27Le problème du sujet préoccupe l’auteur dans le dernier chapitre de son ouvrage. La théorie, affirme J. Culler, a contesté non seulement le modèle dominant dans la tradition moderne, celui de l’individualité comme quelque chose de donné, mais également la priorité du sujet ; Foucault, par exemple, montre que les recherches de la psychanalyse, de la linguistique et de l’anthropologie ont « décentré » le sujet, tout en changeant la perspective du sujet comme acteur, comme subjectivité libre qui agit, au profit d’une compréhension de l’individualité comme sujet à des régimes variés. La littérature est une riche source de modèles de construction de l’identité, qui offre toutes les combinaisons possibles entre des variables comme l’inné, les normes sociales comme obstacles à surmonter, l’identification à un groupe ou à une classe sociale, le désir de transgresser les limites de son propre « je ».
28La théorie rend compte de la complexité du problème de l’identité. Tout d’abord, elle s’interroge sur le caractère idéologique des discours qui prétendent représenter le sujet, pour montrer que la littérature, les films, les médias contribuent, en fait, à sa construction. Le problème de l’identification, central au discours psychanalytique de Freud, Lacan et Mikkel Borch‑Jakobsen, est l’un des termes du débat autour de l’« essentialisme », entre la notion d’identité comme donné et celle de l’identité comme construction processuelle, créée à travers des allégeances et des oppositions.
Une introduction objective à la théorie ?
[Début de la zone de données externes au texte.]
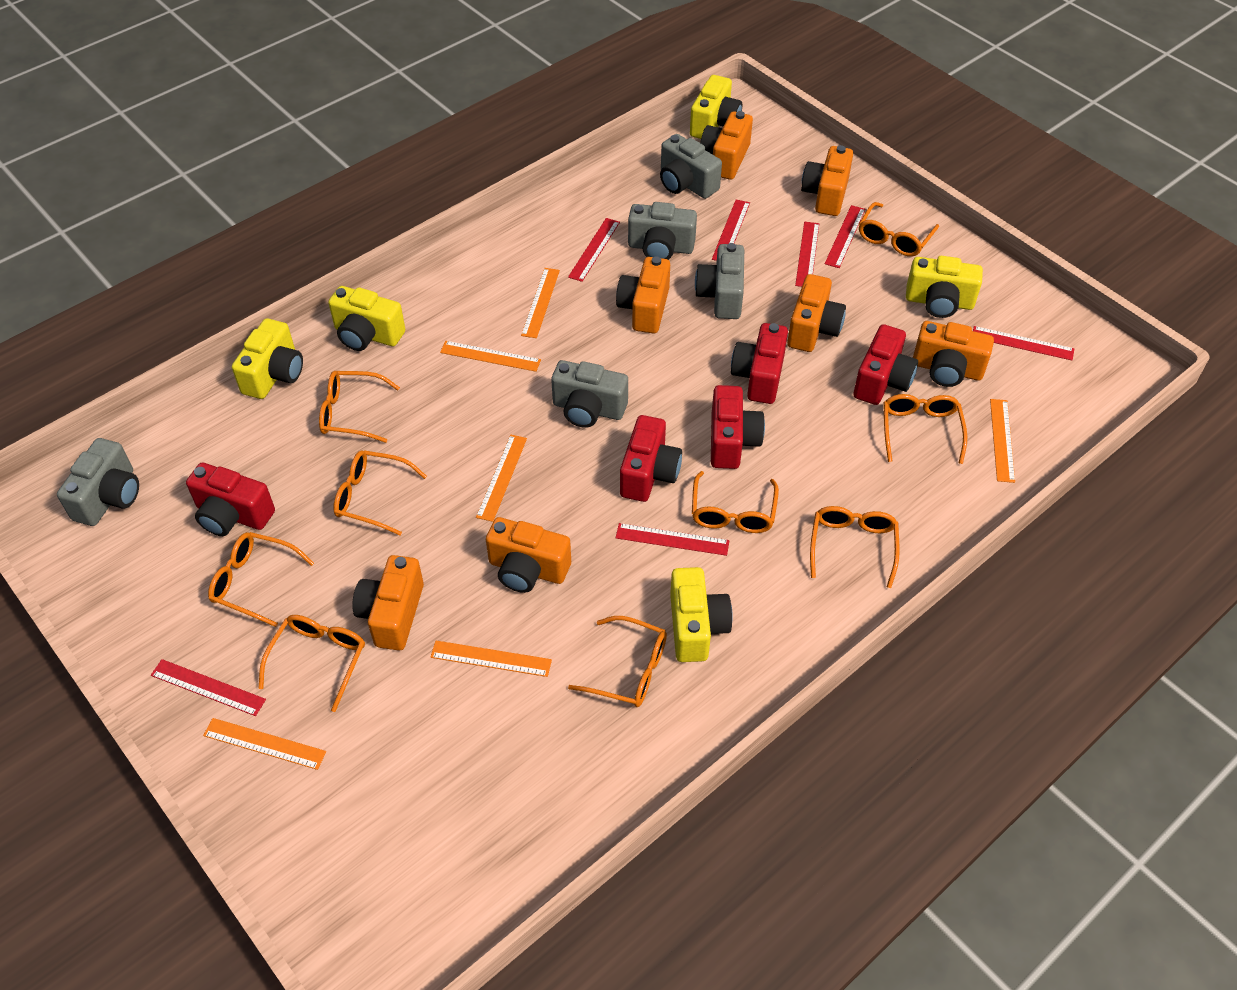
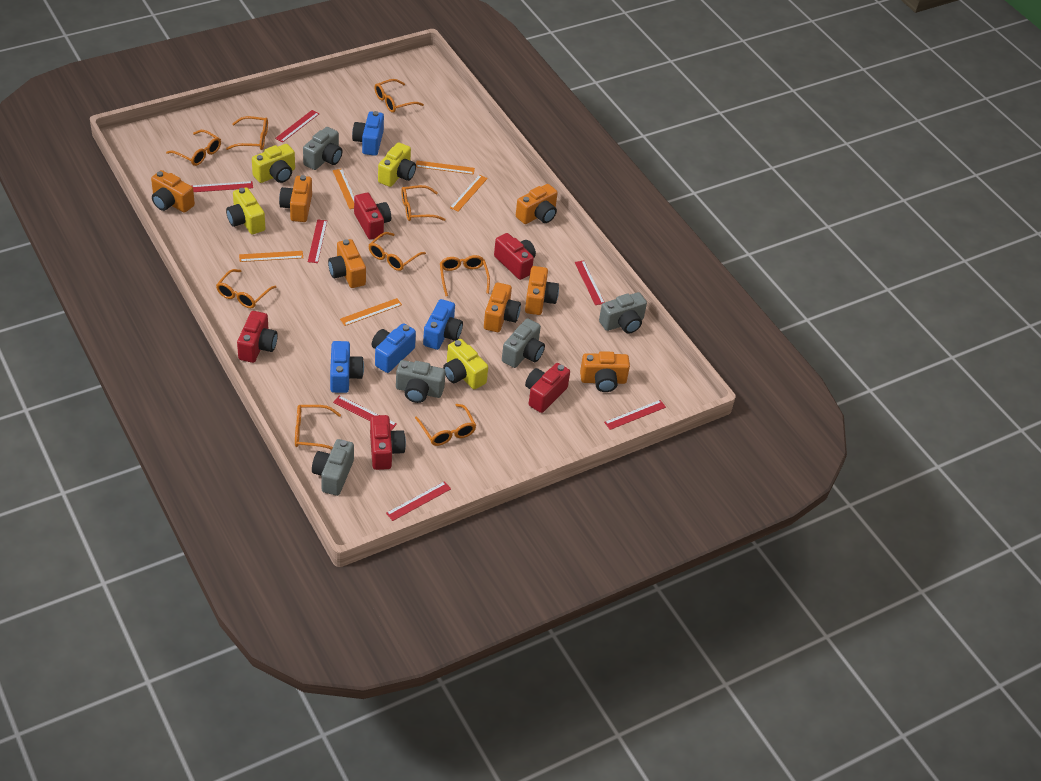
blue camera: 0 -> 4
orange ruler: 6 -> 5
yellow camera: 5 -> 4

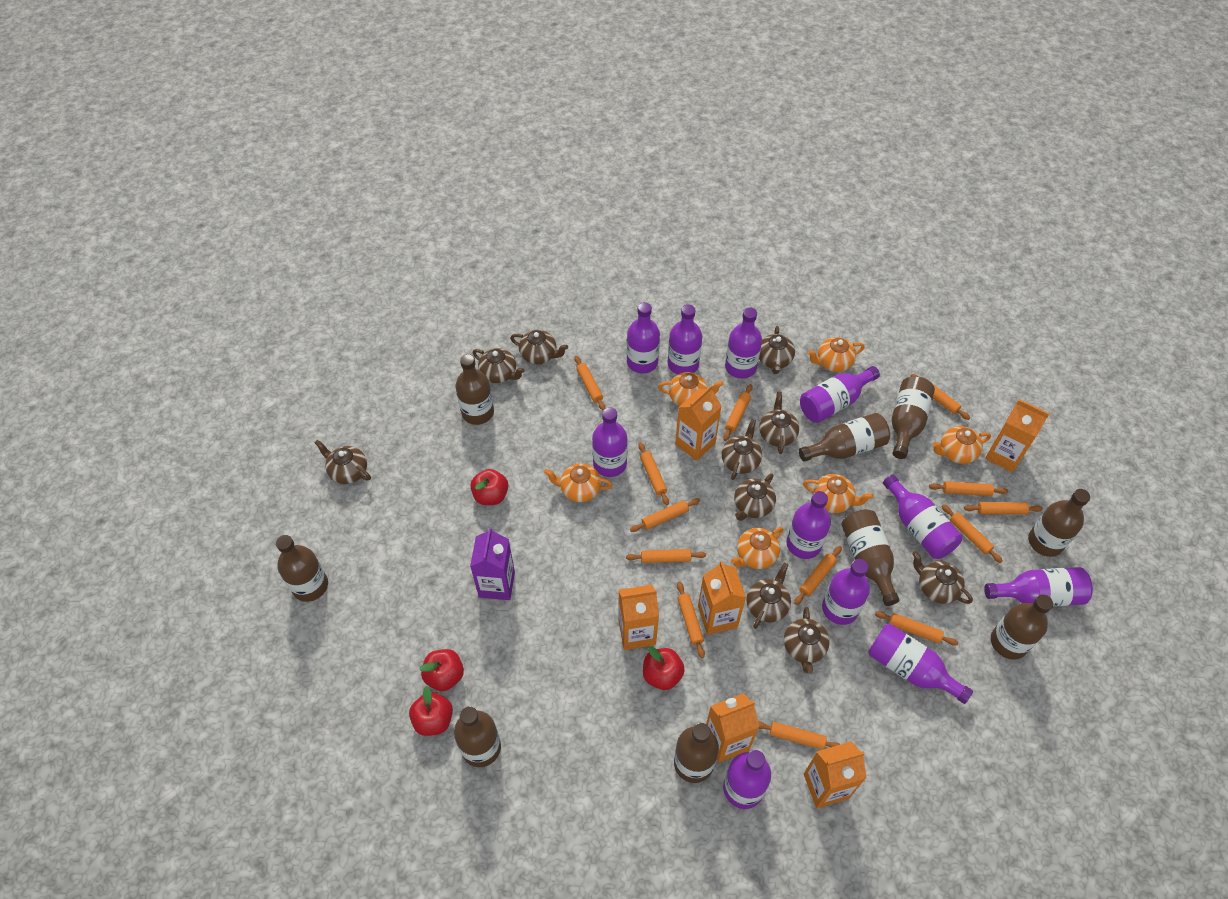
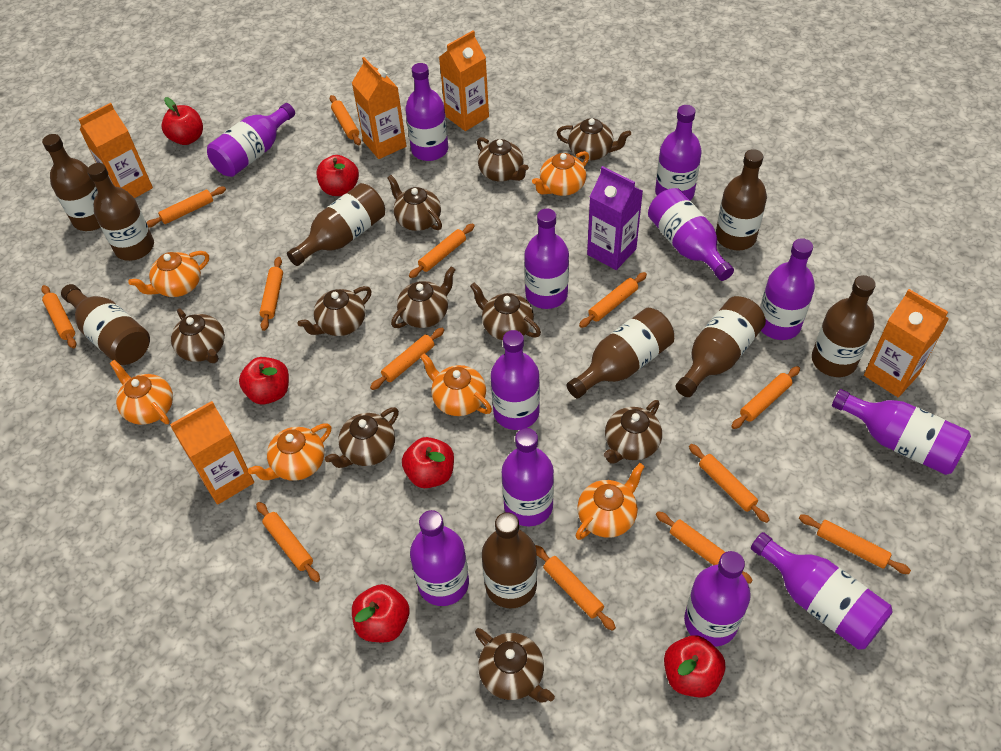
orange carton: 6 -> 5
purple bottle: 11 -> 12
red apple: 4 -> 6

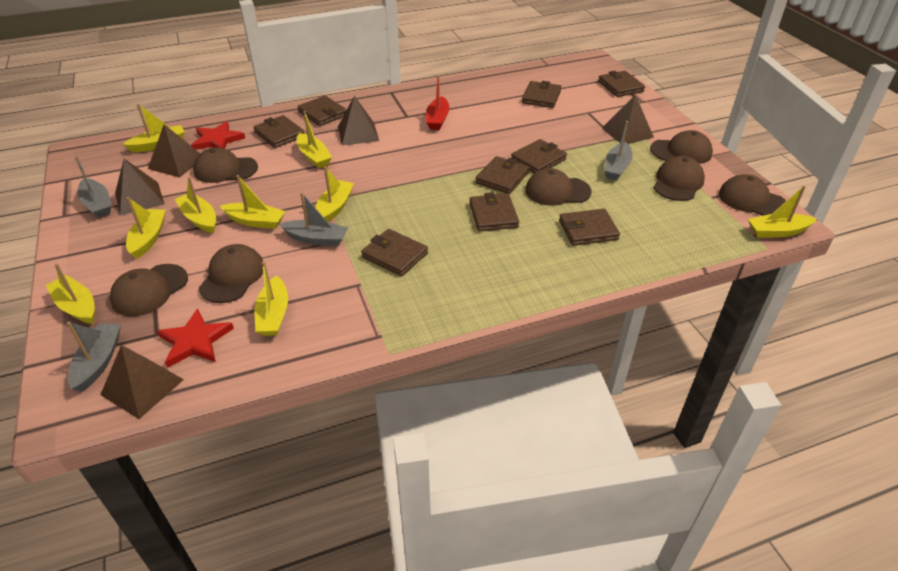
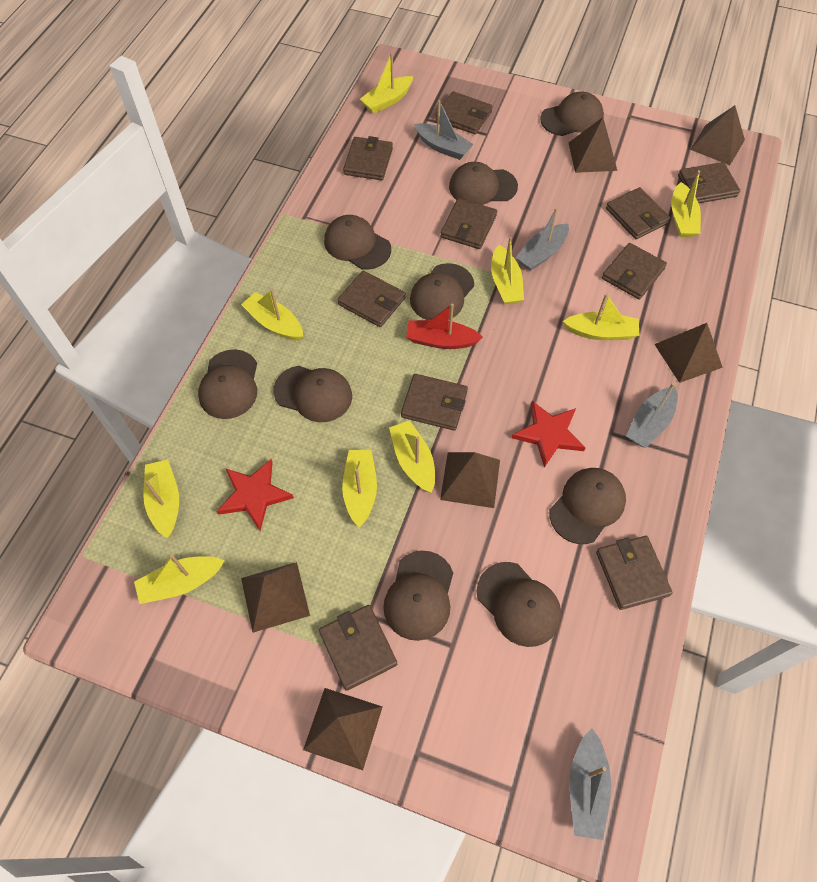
brown cap: 7 -> 9
brown pyramid: 5 -> 6
brown wallet: 9 -> 10

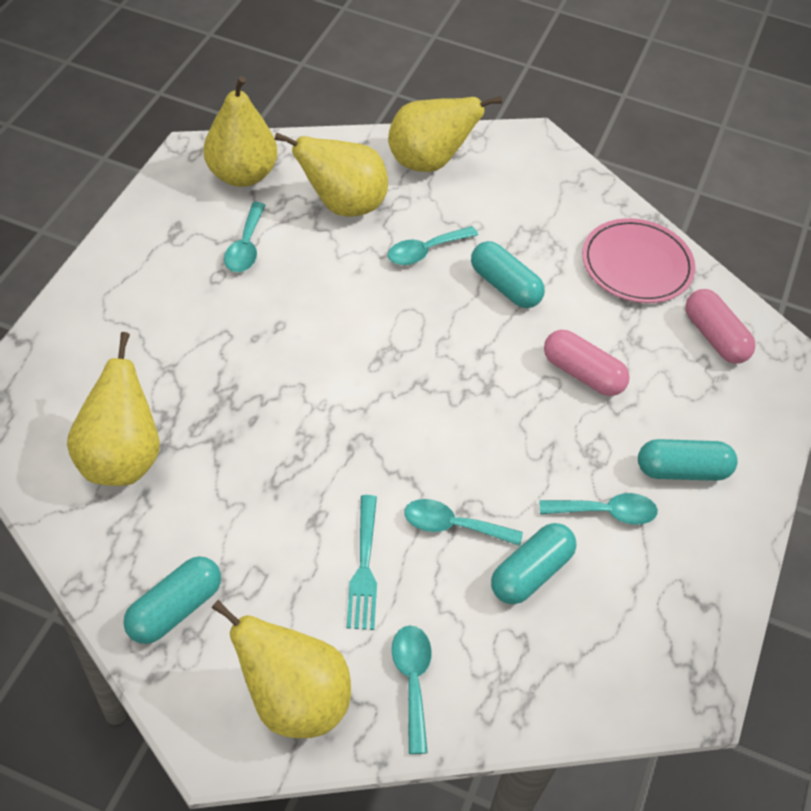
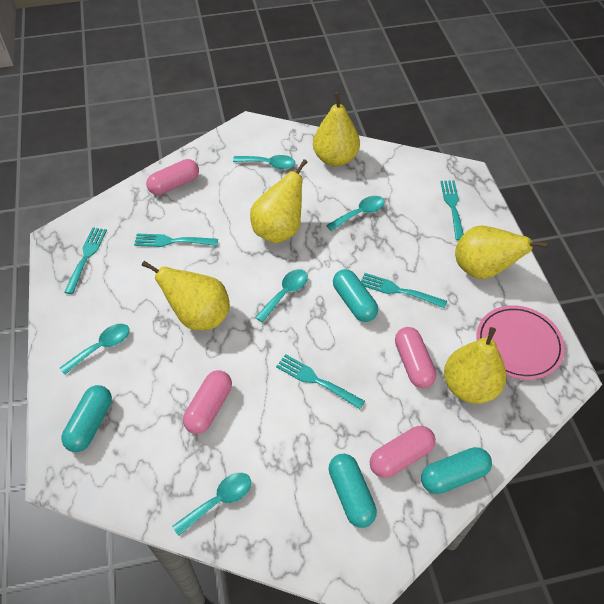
pink capsule: 2 -> 4
turquoise fork: 1 -> 5

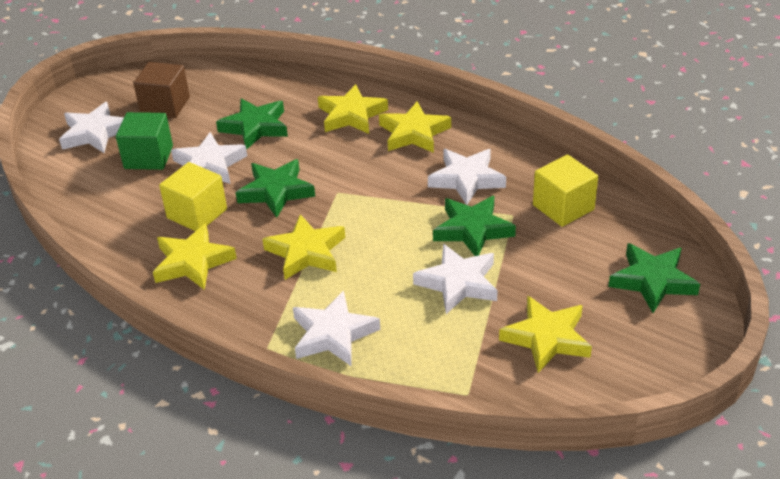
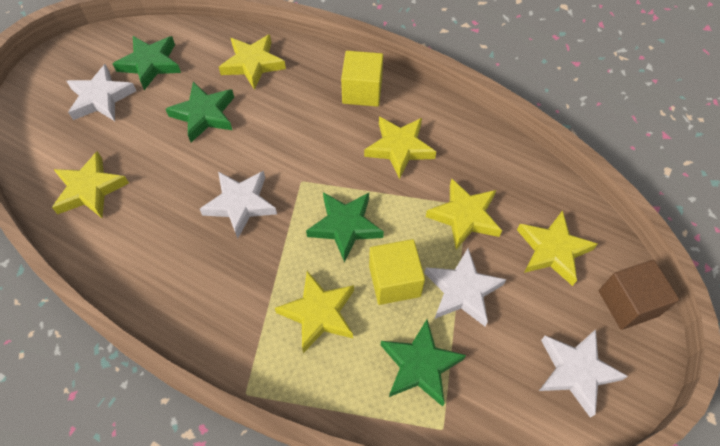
green cube: 1 -> 0
white star: 5 -> 4
yellow star: 5 -> 6

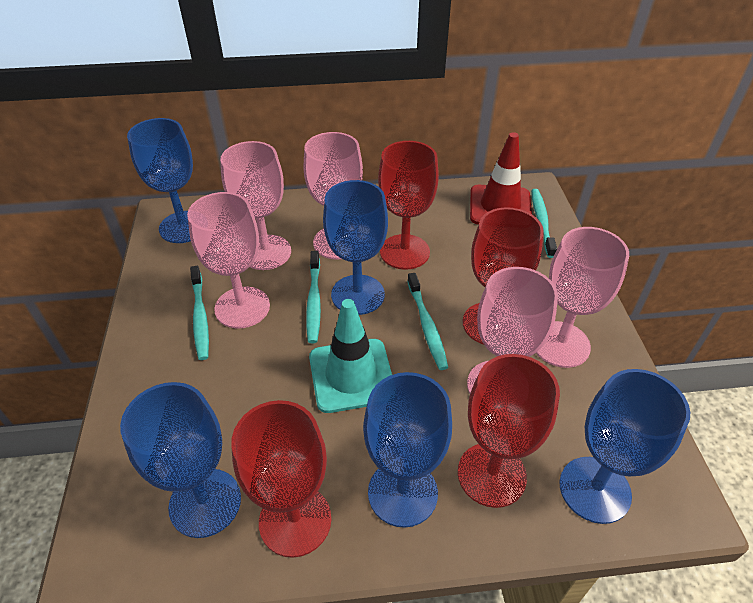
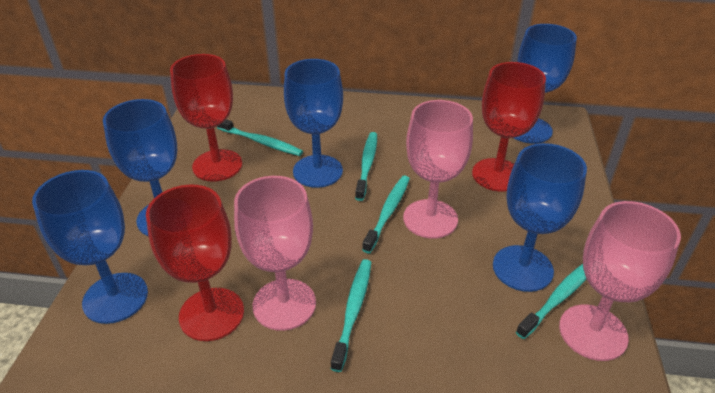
pink goblet: 5 -> 3
red goblet: 4 -> 3
red traffic cone: 1 -> 0
turquoise toothbrush: 4 -> 5
turquoise traffic cone: 1 -> 0

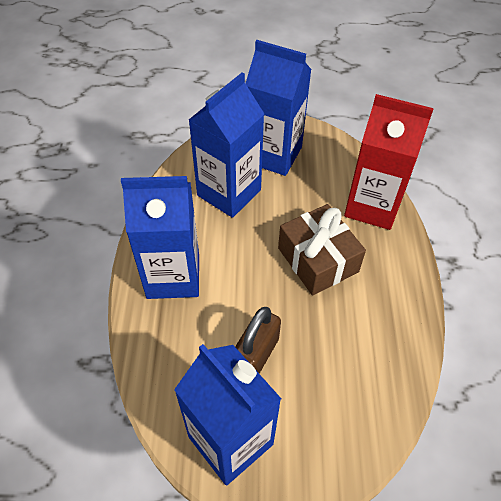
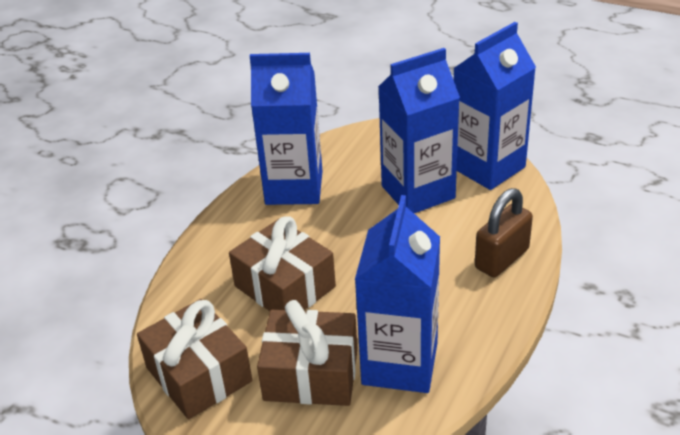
brown gift: 1 -> 3
red carton: 1 -> 0

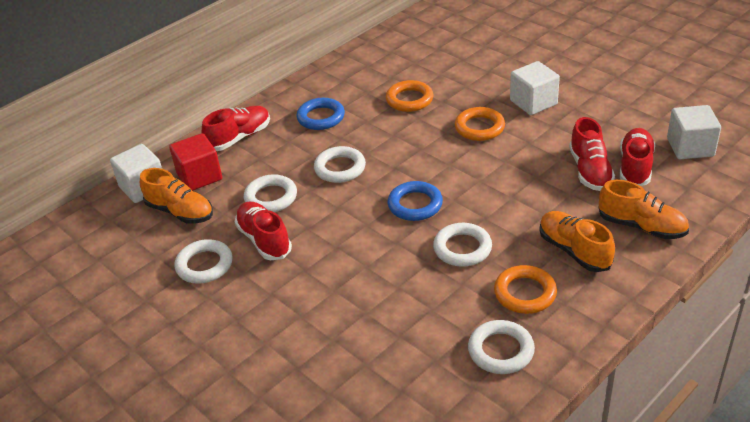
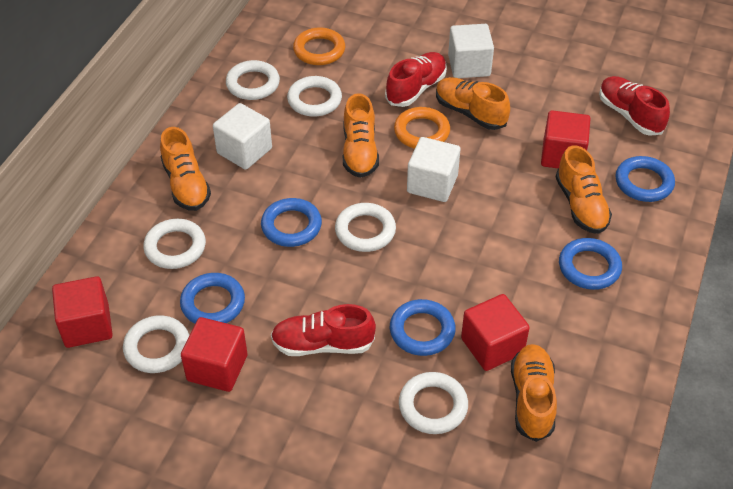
blue ring: 2 -> 5
orange ring: 3 -> 2
orange shoe: 3 -> 5
red cube: 1 -> 4
red shoe: 4 -> 3
white ring: 5 -> 6

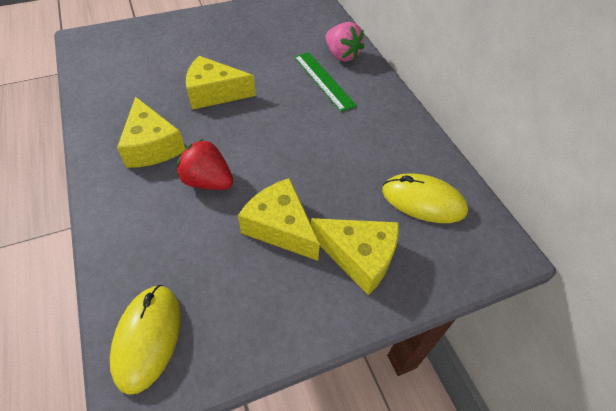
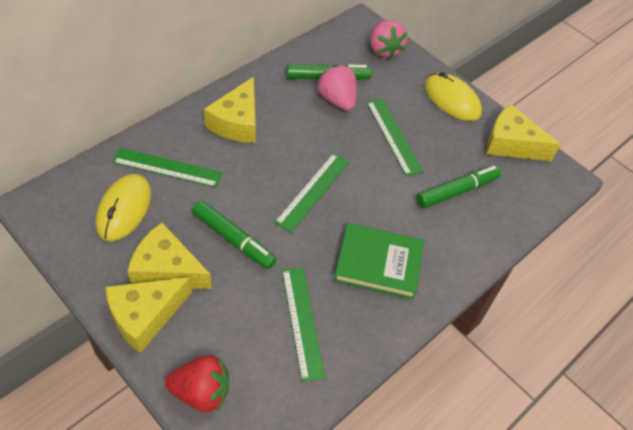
green book: 0 -> 1
green marker: 0 -> 3
green ruler: 1 -> 4
pink strawberry: 1 -> 2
29La théorie, dit J. Culler en conclusion à son ouvrage, ne donne pas des solutions harmonieuses ; souvent, avoue l’auteur, « je me suis retrouvé dans la situation de finir un chapitre en évoquant la tension entre des termes et des perspectives opposés et de conclure qu’il faut les suivre tous, en oscillant entre des alternatives incontournables mais qui ne permettent aucune synthèse » (120). Si la parfaite maîtrise de la théorie se montre impossible, la familiarisation avec ses débats change la réflexion non seulement sur la lecture et la littérature, mais aussi bien sur la culture en général, sur ses rapports à la société et au monde. C’est surtout l’effet de la théorie envisagée, tel que le propose J. Culler, comme corpus de textes liés à toutes les « pratiques signifiantes », et non seulement comme un relevé systématique des méthodes de travail propres à la littérature. C’est le caractère interdisciplinaire de la théorie qui fait d’elle une source de modèles de réflexion, généralement subversifs à l’égard du sens commun.
30Suivant l’invitation qui clôt le livre, celle de poursuivre la réflexion, le lecteur de J. Culler peut se poser des questions à l’égard de l’ouvrage même : le « naturel » contre lequel on est constamment mis en garde par l’auteur, ne serait‑il pas idéologique ici, ne fût‑ce que l’effet du choix des notions à présenter, de leur voisinage, voire de leur confrontation plus ou moins explicite ?
31Le ton du livre n’est pas dogmatique et les affirmations ont parfois une certaine légèreté ludique ou ironique (« the fancy name of intertextuality », dit Culler, sans préciser l’auteur de ce nom), qui caractérise également l’humour rassurant des caricatures qui accompagnent le texte. Il y a des partis pris, certes, mais ils ne sont pas dangereux pour le lecteur, surtout si celui-ci prend le livre de J. Culler pour ce qu’il est : une très brève introduction à la théorie littéraire publiée aux Etats-Unis (ce qui explique les nombreuses références aux Cultural Studies et les exemples de la littérature britannique et américaine), censée réduire les inhibitions que l’on pourrait avoir devant la complexité des débats théoriques au profit d’une réflexion de plus en plus lucide.